G-Sync and FreeSync are adaptive synchronization technologies that allow for variable refresh rates in a display – the former is an Nvidia technology while the latter is under AMD. When G-Sync/FreeSync is enabled, the monitor refresh rate dynamically adapts to the graphics card output. For example, if the graphics card is pushing out 43 frames per second, G-Sync/FreeSync will change the monitor refresh rate to 43 Hz. This eliminates the visual artifact known as “screen tearing” and is especially beneficial when playing graphically intensive games at very high settings.
While they are essentially the same in functionality, G-Sync and FreeSync are implemented differently in monitors. G-Sync monitors offer a more premium gaming experience, with consistent performance and wide effective ranges, but they are more expensive and only work with Nvidia graphics cards.
FreeSync monitors are not uniform in performance, especially regarding the effective range. On the other hand, they are cheaper and more widely available. In addition to their native compatibility with AMD graphics cards, some FreeSync monitors also allow for variable refresh rates when connected to certain Nvidia graphics cards. And unlike with G-Sync monitors, some FreeSync monitors also support FreeSync over HDMI, which is great if you want to use FreeSync on Xbox One consoles.
G-Sync/FreeSync is beneficial if you find screen tearing distracting, mostly play graphically intensive games at max or near-max settings, or want a more futureproof setup. If you don’t care about screen tearing or own an extremely powerful computer that can easily keep up with 144 Hz monitors, then you might not fully appreciate the benefits of G-Sync/FreeSync.

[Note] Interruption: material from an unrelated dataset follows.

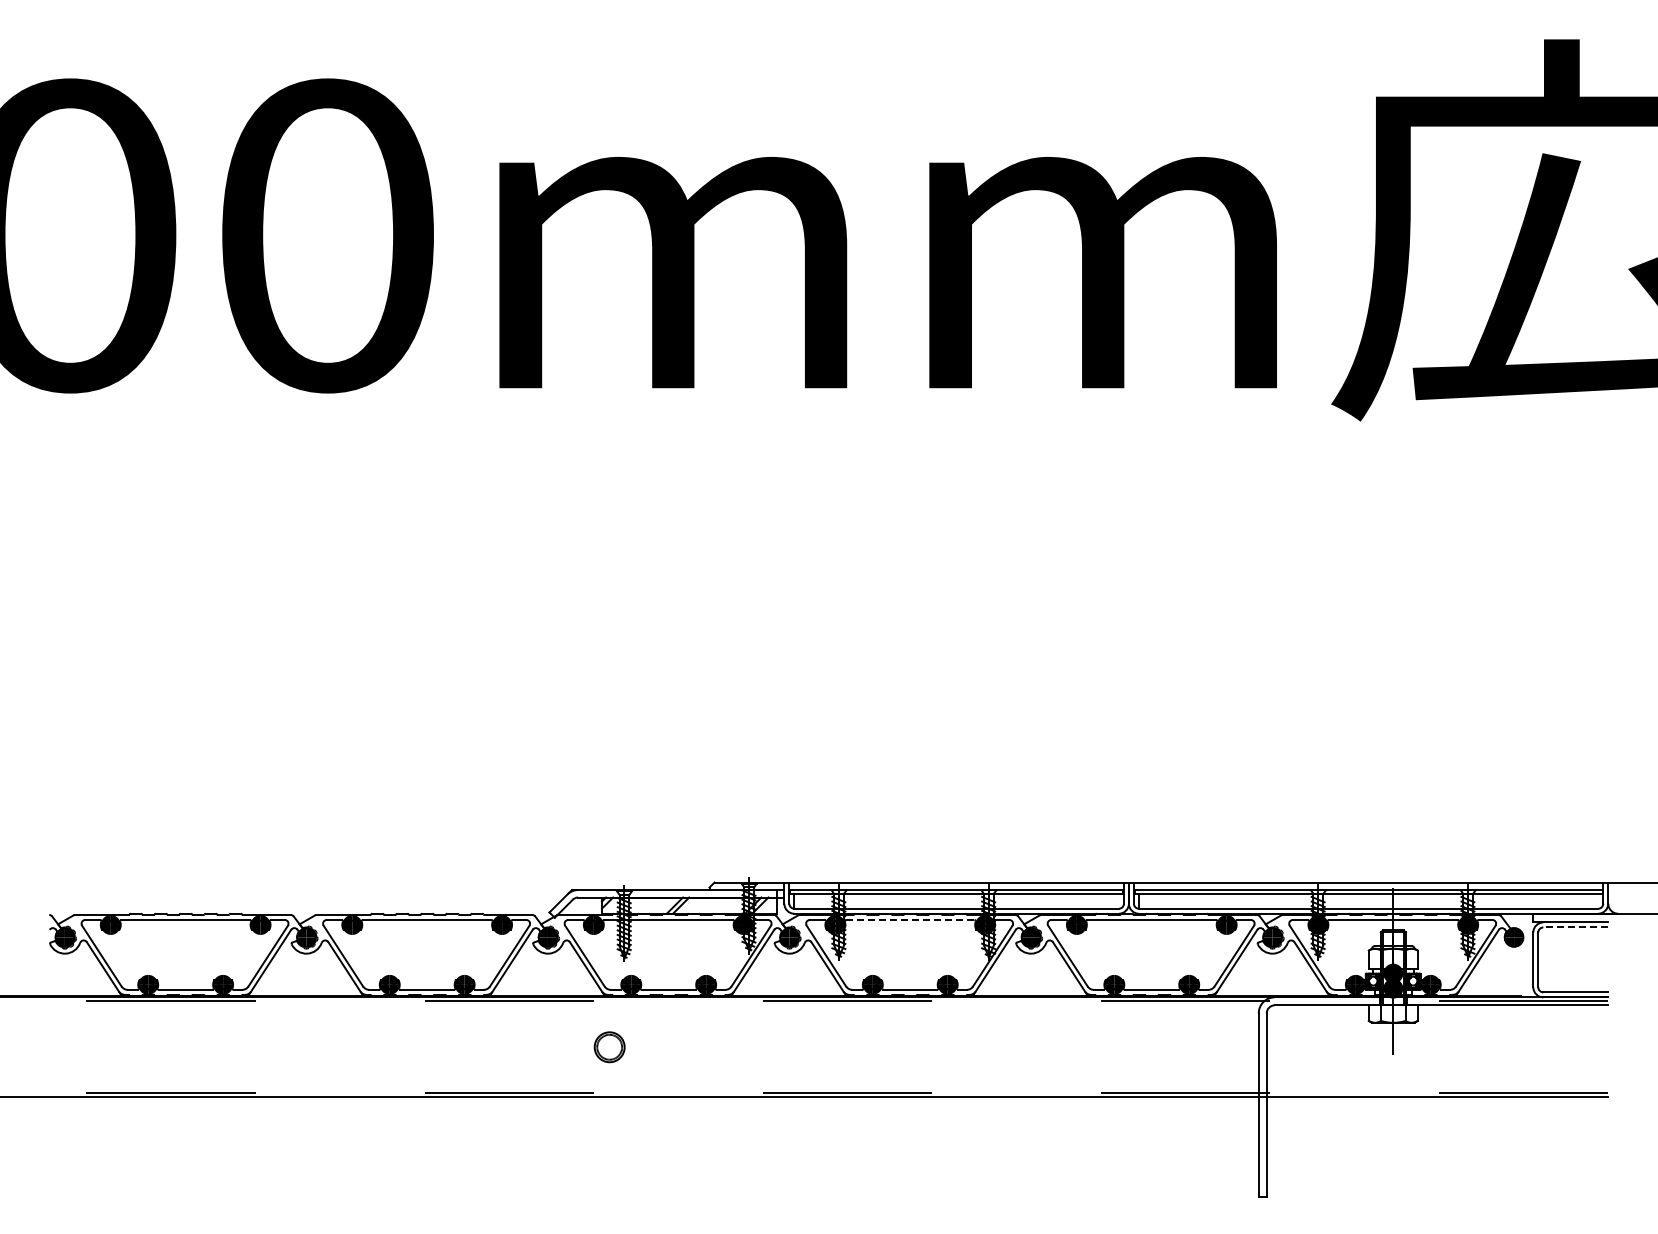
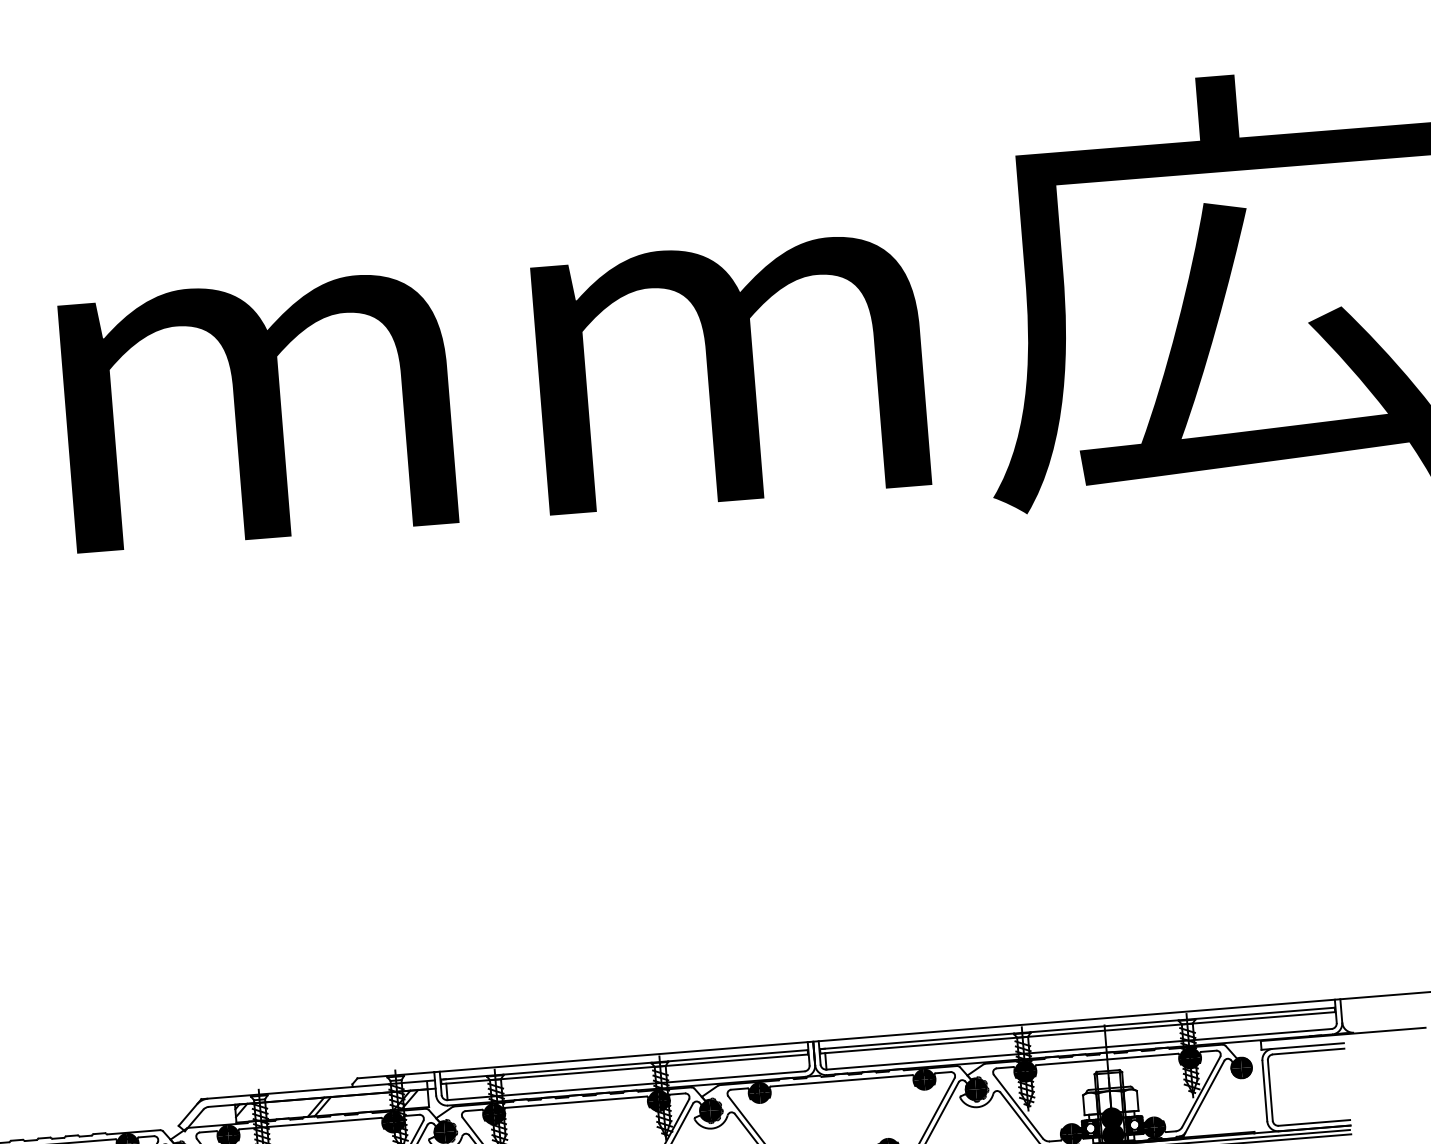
line: (910, 919) -> (576, 1101), dashed -> solid
line: (1575, 927) -> (1308, 1051), dashed -> solid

Obviously, G-Sync/FreeSync is not an important factor if you are simply going to use your monitor for office work.
Still can’t decide which of the best 1080p monitors is the best for you? Here are our recommended picks for different usages. If you want an all-around monitor for office work, gaming, and general use, the Asus VG279Q is the best option. It has good picture quality and excellent gaming performance and boasts excellent ergonomics.

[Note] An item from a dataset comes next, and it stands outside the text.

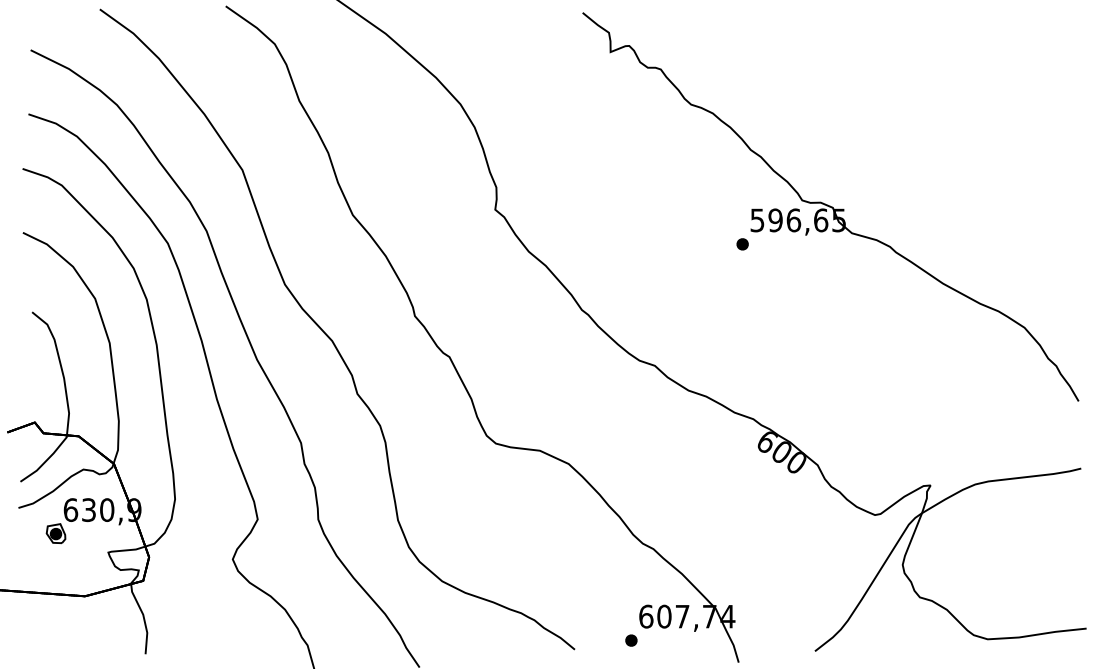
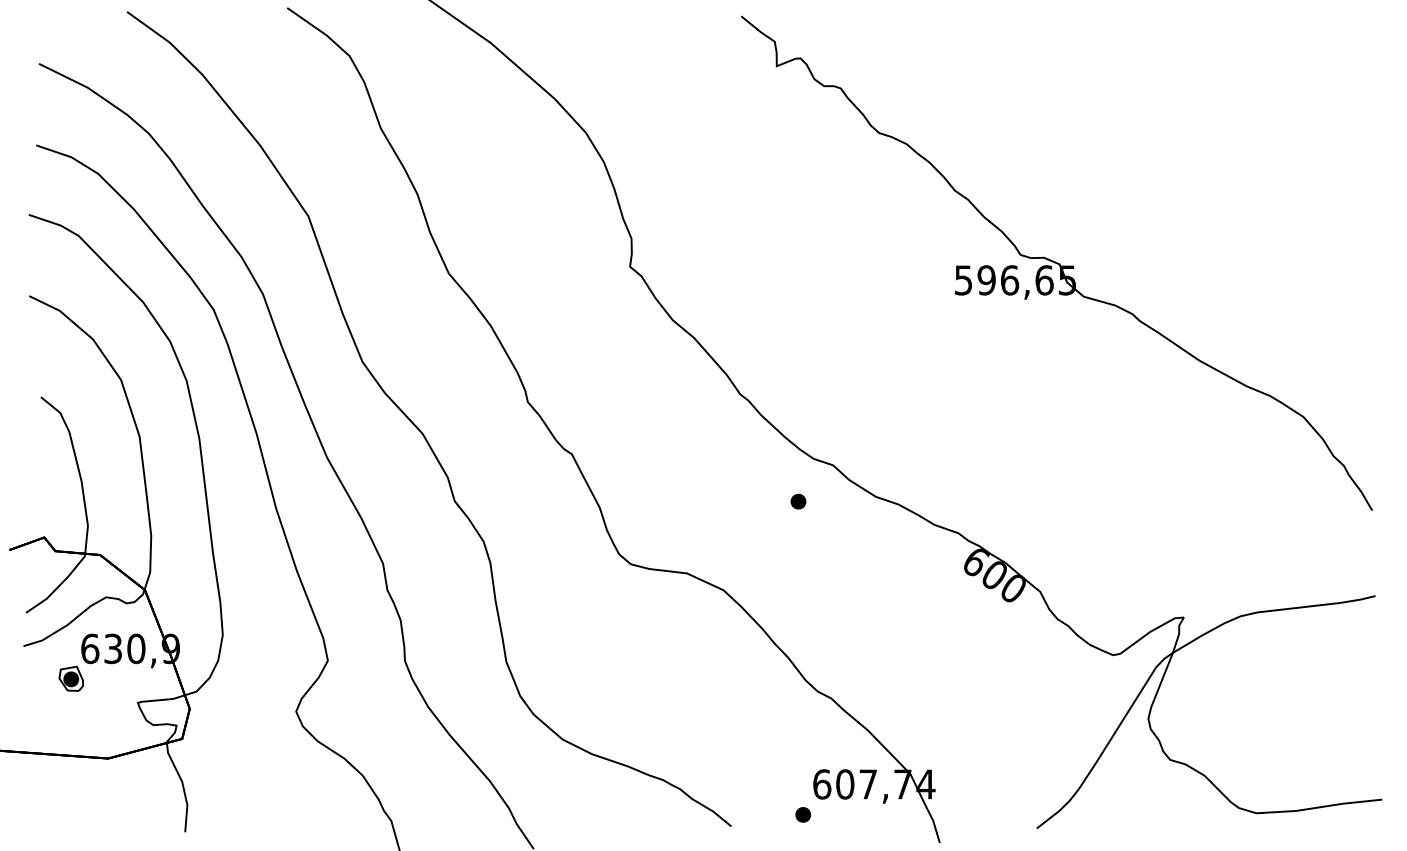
part: (742, 244) -> (798, 501), moved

For pure gaming, the ViewSonic XG2402 – a TN monitor with a 144 Hz refresh rate and an extremely fast response time – is the best option, especially if you want a unit that includes a USB hub and a fully adjustable stand. On the flip side, the ViewSonic VP2468 is our recommended product if you want a monitor designed specifically for professional use, with the LG 29WK600-W being a good alternative if you prefer more screen space for multitasking.